It has been said that one of the best things married parents can do for their children is to invest in a healthy relationship with each other. When it comes to a father, there are two fundamentals that cannot be ignored: the way a father lives in partnership with his wife, and his emotional investment in his children.
While both complementarian and egalitarian fathers have profound love for their wives and children, it comes as no surprise that an egalitarian worldview encourages an equal partnership in marriage and thus greater paternal involvement. Equal partnership and paternal involvement both lead to greater flourishing for every member of the family.
Because healthy parenting begins with a healthy marriage, let’s start with marriage. Egalitarian marriage experts Jack and Judy Balswick explore the many benefits of equal partnership marriages in Discovering Biblical Equality: Complementarity without Hierarchy. Just as Paul promotes mutuality in marriage (Eph. 5:21, 1 Cor. 7:4), the Balswicks recognize that equal partnership marriages locate authority not with males or females but in the relationship itself. Because no one person makes all of the decisions, egalitarians focus on the “we-ness” of marriage (452). The underlying question is, what is best for the marriage?
Patriarchal marriages, on the other hand, assign authority to males and thus create gendered “roles,” where a husband has authority over his wife and children. This power comes with his “job;” it is not earned or based on character (450). The authority and power of husbands becomes the primary emphasis in patriarchal marriages.
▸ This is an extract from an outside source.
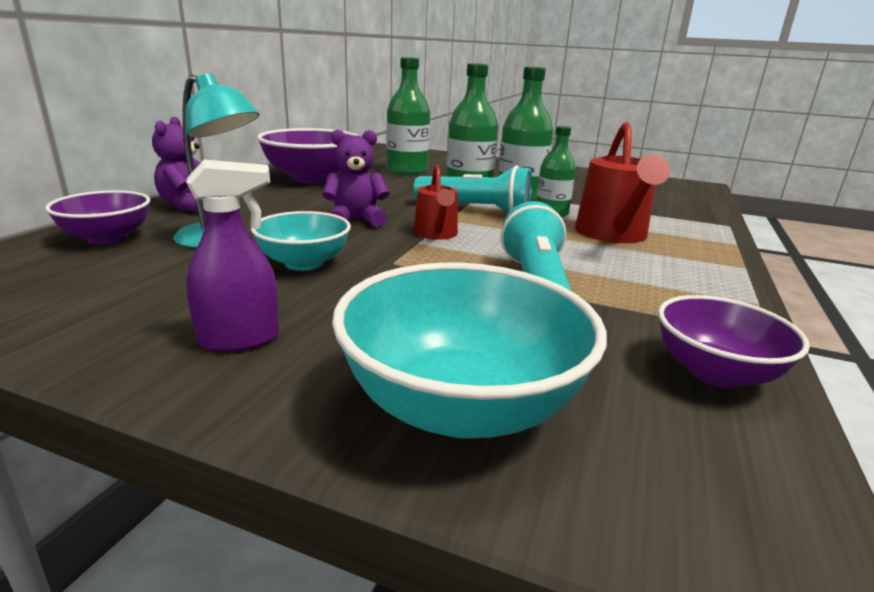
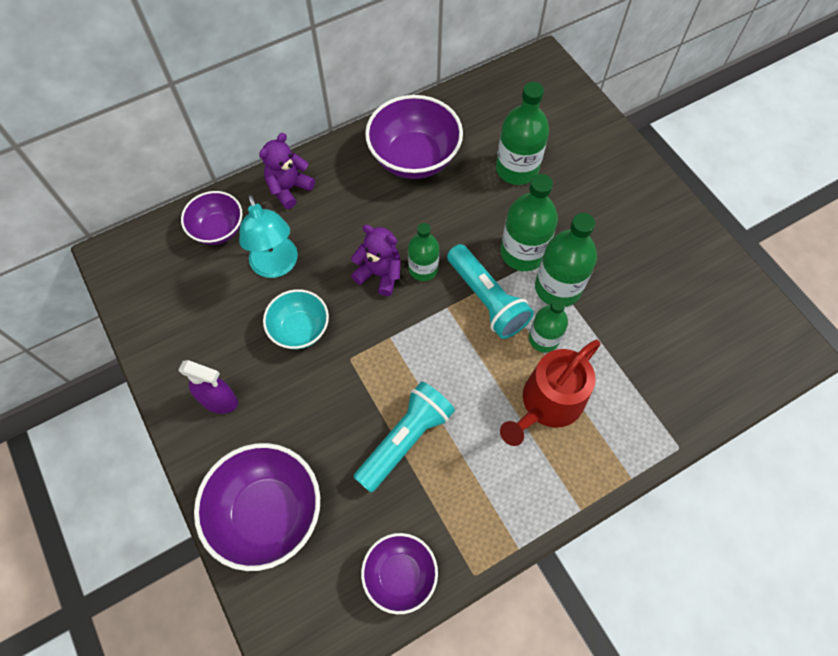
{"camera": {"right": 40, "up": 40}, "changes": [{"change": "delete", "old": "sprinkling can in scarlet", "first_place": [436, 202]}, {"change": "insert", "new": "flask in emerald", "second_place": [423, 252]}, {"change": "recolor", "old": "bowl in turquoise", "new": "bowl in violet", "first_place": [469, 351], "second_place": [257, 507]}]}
Unfortunately, the primacy of gendered “roles” in patriarchal marriages means that wives bear the most responsibility for childcare and household chores. What is more, there is an assumption that all women not only find these tasks fulfilling at a deep level, but that they also constitute the basis of female identity. Men in patriarchal marriages, meanwhile, bear the brunt of the financial provision and physical protection of the family, which is said to resonate with their created nature as men. Undoubtedly, families that affirm male-authority do not all strictly adhere to such a gendered division of labor and identity, but share childcare and household work to varying degrees, with fathers who are invested in the care and nurturing of their children. Often, people behave better than their ideas.
The fruit of equal partnership marriages is positive for couples, who report greater sexual intimacy and also physical and psychological health. Likewise, co-parenting (husbands and wives sharing the burden of childcare and household management) has significant benefits for children.
The Balswicks note that co-parented children excel in confidence, creativity, social skills, and moral development (454). And, the more fathers are involved in the daily lives of sons/boys, the more secure their sons are. The less likely they are to engage in hyper-masculine posturing and risk-taking behaviors. Boys also show more “empathy, affection, and nurturing behaviors” (455). Sons with emotionally involved fathers become more rational adults and are more capable of nurturing others. They are more likely to want to become parents and also egalitarians (455). Similarly, girls whose fathers are very engaged in parenting possess greater self-confidence and an awareness of personal boundaries. They are less likely to become victims of abuse. Daughters with co-parenting fathers interested in their achievements are also more likely to be successful professionally (455).
For many reasons, a co-parenting couple with an involved, nurturing father is not an option for every family. Many single parents succeed at raising healthy children, and we as the church should celebrate and come alongside them, modeling mutual relationships and emotional and spiritual engagement, especially by men. What is more, churches must do more to address abuse, which is far too common in our world, and is often enabled or reinforced by church teachings. The seriousness of abuse cannot be overstated, and safety from husbands and fathers who abuse is paramount. The church often seeks to preserve a marriage at all costs, but sometimes, separation from a father is the safest, healthiest option for everyone. Only then can healing and recovery be found.
Mutuality in relationships reflects the teachings of Scripture and offers a powerful challenge and alternative to one of the most damaging forces in this world—patriarchy. The sacred responsibilities of marriage and parenting are an extraordinary opportunity to demonstrate the benefits of Christian mutuality, as it flourishes children, marriages, and the body of Christ.